Malaysia’s rising competitiveness indicates growing internal strengths
AS a guide to the future, present economic growth may be less reliable than where the country stands in relation to its betters. A safer indicator is certainly called for when the future becomes less certain as the crisis in Europe worsens. It is thus heartening that Malaysia has found itself among the world's top 15 most competitive economies, according to the Institute for Management Development (IMD) in Switzerland. It rose two places to 14th from last year and is only one of three to have edged up. Although only 59 countries participated, numbered among them are the economies of the First World, with Malaysia ahead of such powerhouses as Australia (15th), the United Kingdom (18th), South Korea (22nd), Japan (27th) and France (29th). The country has thus not only proven itself capable of weathering upheavals like the 1997 Asian financial meltdown, but of making incremental, self-generated, kaizen-like improvements. It should, therefore, remain a favourite destination for foreign investment.
Much of the enabling environment has been plainly due to good government, not just in administration but in initiatives to push the economy along. Malaysia did well in three of IMD's four main competitive factors: government efficiency, business efficiency and infrastructure. It slipped in the area of general economic performance, reflecting that there is still much work to be done. Mirroring the competitiveness ranking, leading Malaysian universities are also rising in the league tables of the world's top institutions of higher education. Both Universiti Kebangsaan Malaysia and Universiti Malaya are limbering up and starting to count in the college sweepstakes. These institutions have a long way to go before joining the Ivy Leaguers, but they are closer than they were before and the goal no longer seems so elusive. Indeed, like the rest of the country as shown by the IMD survey, local universities have become more welcoming of competition and less defensive of their previously lower positions down the pecking order.

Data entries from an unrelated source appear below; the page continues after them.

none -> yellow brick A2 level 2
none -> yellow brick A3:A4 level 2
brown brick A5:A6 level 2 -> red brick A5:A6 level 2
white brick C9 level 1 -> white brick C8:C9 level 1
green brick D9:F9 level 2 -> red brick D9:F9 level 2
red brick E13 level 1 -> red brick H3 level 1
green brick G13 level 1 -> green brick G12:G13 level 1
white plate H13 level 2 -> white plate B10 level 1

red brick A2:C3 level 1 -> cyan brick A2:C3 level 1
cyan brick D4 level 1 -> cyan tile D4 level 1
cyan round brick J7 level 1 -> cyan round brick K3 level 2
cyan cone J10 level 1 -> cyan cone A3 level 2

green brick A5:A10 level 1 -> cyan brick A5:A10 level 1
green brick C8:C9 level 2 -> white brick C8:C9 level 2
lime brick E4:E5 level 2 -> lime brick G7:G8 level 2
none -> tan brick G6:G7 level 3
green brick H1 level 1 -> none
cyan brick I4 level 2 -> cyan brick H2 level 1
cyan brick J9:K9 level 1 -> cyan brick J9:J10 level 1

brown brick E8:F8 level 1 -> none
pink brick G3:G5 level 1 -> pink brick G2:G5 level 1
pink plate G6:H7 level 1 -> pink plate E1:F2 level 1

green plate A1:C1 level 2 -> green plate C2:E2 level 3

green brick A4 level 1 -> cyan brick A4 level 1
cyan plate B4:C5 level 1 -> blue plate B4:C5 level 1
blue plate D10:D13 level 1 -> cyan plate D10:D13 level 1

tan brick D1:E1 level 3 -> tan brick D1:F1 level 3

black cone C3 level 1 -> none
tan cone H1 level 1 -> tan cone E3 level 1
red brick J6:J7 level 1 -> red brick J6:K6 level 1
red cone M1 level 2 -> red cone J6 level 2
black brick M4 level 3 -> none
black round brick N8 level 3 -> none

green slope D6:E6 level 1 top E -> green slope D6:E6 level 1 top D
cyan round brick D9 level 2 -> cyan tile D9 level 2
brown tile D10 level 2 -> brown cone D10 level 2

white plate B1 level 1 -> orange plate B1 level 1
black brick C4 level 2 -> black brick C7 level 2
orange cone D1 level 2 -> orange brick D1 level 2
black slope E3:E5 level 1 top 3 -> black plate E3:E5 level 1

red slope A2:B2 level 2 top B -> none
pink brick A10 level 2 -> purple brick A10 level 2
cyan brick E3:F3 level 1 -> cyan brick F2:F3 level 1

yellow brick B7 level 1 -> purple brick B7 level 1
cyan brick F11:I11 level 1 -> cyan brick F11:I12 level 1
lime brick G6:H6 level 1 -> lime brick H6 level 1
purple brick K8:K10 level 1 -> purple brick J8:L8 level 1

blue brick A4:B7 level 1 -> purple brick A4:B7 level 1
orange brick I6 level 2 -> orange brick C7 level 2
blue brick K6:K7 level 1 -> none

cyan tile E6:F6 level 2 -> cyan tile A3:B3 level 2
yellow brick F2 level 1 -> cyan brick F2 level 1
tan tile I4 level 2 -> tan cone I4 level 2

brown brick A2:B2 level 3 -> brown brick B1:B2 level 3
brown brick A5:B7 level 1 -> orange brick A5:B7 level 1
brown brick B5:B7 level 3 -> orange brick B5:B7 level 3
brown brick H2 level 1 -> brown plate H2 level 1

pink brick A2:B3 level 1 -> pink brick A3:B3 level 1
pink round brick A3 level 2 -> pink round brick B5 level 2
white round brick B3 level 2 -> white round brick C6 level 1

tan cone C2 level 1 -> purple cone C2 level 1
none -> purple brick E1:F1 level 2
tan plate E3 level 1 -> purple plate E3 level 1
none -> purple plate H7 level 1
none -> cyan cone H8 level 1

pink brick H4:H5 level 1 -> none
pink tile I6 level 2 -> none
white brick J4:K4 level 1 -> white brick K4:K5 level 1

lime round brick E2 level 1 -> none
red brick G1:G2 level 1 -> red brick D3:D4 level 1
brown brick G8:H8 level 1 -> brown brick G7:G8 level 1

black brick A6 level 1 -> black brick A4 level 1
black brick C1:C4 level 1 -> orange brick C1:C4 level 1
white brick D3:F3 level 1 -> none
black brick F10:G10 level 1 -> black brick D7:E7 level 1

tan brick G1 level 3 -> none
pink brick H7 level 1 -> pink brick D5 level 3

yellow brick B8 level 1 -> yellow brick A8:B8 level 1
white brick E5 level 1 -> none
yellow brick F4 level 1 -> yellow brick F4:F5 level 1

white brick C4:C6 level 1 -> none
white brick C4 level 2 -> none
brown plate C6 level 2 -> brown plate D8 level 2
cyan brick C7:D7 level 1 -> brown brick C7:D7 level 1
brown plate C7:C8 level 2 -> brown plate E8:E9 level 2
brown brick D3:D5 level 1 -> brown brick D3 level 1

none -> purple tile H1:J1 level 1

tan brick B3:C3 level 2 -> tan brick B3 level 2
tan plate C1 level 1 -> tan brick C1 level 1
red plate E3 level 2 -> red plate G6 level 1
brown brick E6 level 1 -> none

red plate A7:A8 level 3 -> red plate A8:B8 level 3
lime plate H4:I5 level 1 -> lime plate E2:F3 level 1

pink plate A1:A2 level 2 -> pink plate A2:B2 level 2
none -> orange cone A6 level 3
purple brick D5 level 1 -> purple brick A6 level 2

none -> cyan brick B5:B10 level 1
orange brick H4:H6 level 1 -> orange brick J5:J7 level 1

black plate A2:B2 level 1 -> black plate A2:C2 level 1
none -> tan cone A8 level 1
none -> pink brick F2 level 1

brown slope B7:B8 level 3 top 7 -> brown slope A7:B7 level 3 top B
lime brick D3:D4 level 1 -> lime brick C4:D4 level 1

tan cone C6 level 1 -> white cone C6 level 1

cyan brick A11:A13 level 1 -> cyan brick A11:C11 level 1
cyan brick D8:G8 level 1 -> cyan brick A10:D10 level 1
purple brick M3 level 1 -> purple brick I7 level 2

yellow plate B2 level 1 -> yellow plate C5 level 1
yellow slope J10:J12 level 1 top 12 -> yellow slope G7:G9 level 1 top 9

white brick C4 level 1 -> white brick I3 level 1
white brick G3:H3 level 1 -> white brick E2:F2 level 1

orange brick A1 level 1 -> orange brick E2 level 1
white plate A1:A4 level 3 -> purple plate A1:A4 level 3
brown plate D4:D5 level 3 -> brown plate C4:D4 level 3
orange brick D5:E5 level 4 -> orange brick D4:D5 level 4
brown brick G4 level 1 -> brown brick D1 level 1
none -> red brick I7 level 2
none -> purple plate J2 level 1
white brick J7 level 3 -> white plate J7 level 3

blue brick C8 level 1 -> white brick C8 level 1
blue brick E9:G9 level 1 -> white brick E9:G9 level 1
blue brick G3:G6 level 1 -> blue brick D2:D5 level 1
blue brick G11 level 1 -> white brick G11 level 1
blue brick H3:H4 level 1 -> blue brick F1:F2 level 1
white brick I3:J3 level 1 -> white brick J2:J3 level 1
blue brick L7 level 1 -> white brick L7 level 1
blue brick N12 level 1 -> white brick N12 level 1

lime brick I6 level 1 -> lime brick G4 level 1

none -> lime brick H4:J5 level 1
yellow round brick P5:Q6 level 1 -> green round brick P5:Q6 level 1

International rankings may not always be useful. They may even be unfair and counterproductive when they preclude a particular country's unique circumstances. On the whole, however, they reflect a national self-confidence -- to be measured not just by one's own lights but by others' as well. Rankings adumbrate Malaysia against the glow of those around, above and below it. They keep us grounded as we struggle to go forward and give us something to reach for and feel proud about. They are not merely abstractions but often affirmations of achievements on the ground. We should constantly take stock and strive to move up.